I scooped our son from his crib, and we ran. The windows shattered. The house cracked, the most horrible cracks. And as I hit the first tread of our basement stairs, the roof flew off, snatched by the wind like an angry giant.
* * *
I grew up on sailboats. We’d go in search of the wind. It had taken my father and my mother across the Atlantic Ocean and back. Finding the wind, filling out the sail as my father looked on with pride, was my first brush with independence. I’d yank the main sheet, feel the sail cup the breeze and off we’d go.
I can find the wind. It can take us places.
But I also learned that if you pulled too tight, if you changed course too fast, heeled too far, the wind could also capsize you. And it did. Filled my lungs with salty ocean water.
The wind is humbling.
* * *
The past few years, reporting in this country has also been humbling, in its own agonizing way. As a journalist, straddling the ever-widening gulf between people, it can feel like you’re being pulled apart limb by limb.
Before the storm hit, I’d spent the day interviewing voters as they cast early ballots. I found little, if any, consensus. Mostly anger, frustration, fear.
But in the dim morning light, as I surveyed the wreckage of my home, my friend and neighbor sidled up to me. “God was so mad at all our fighting over politics,” she said, “he sent us a tornado.”

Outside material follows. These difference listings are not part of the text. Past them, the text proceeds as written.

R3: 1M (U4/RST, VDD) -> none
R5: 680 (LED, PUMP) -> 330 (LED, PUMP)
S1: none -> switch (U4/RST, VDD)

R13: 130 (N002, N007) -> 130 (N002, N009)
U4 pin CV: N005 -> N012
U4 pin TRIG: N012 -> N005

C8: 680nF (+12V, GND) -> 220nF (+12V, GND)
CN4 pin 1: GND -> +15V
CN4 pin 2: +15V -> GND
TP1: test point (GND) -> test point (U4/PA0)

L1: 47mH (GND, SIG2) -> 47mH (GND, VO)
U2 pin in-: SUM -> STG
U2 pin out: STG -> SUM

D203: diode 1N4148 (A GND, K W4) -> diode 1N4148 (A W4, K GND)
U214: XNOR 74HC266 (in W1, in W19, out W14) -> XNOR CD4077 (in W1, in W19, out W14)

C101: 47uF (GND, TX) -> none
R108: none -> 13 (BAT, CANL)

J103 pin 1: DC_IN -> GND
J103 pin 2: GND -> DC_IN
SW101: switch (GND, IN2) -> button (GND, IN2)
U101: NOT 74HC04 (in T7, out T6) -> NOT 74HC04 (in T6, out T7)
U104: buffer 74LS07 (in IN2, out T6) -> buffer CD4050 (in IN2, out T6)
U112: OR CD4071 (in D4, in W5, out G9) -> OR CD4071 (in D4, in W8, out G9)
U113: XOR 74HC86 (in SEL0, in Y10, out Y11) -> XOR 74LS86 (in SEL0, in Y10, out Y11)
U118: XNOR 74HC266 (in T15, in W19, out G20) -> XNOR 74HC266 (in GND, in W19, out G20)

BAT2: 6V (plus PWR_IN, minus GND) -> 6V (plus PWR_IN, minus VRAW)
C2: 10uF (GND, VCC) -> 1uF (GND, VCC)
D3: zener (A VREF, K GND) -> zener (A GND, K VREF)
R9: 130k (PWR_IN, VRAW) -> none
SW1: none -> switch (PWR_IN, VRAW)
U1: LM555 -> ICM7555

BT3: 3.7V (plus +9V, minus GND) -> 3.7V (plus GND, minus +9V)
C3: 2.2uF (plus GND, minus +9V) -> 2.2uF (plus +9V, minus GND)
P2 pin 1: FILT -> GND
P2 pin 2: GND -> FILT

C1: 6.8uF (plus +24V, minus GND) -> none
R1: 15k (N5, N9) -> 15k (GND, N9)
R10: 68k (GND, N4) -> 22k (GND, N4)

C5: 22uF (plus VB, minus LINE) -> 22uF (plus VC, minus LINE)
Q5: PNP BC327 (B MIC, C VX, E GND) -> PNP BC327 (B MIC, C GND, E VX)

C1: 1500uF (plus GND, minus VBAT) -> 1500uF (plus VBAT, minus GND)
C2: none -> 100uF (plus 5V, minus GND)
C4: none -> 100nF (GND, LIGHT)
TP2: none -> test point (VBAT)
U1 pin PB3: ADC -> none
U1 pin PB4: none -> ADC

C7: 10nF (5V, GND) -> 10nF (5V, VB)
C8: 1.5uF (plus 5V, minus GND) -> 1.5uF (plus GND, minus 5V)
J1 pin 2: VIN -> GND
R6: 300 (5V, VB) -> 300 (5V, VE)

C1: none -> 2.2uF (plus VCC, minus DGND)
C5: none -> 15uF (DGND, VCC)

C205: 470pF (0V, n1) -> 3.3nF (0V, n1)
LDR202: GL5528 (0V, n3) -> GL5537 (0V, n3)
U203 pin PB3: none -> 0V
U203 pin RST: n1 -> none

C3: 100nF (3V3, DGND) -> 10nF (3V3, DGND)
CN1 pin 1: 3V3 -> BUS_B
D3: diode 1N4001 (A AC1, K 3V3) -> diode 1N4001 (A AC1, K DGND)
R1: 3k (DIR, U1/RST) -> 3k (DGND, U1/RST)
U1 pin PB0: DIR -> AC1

Could it be true? I thought about how just minutes after the storm sucked off much of my roof, spitting it out down the block, our neighbor, the quiet one with the Donald Trump bumper sticker, ran over to check on us. My other neighbor, a self-described atheist liberal, was stepping over downed power lines in the dark to come retrieve me and my son and shuttle us somewhere safe.
And it didn’t stop there. Neighbors, strangers — regardless of the lawn signs and the flags and the bumper stickers — now had something bigger: a neighborhood to restore. A community to care for. People were hurting, and the only way to heal was to come together.
I’ve never prayed a day in my life. But when the groups came to pray with me, I prayed. I prayed with Baptists. I prayed with evangelical Christians. I prayed with Anglicans.
I did it because it brought me peace to be with others. To accept the help and lean on community. It seemed the only thing that made us all feel better was to care for one another. To set everything else aside and work toward putting the wind–torn world back together.
My neighbor was right. At the height of what felt like insurmountable division in this country, the winds came.
It was time to stop fighting. It was time to rebuild.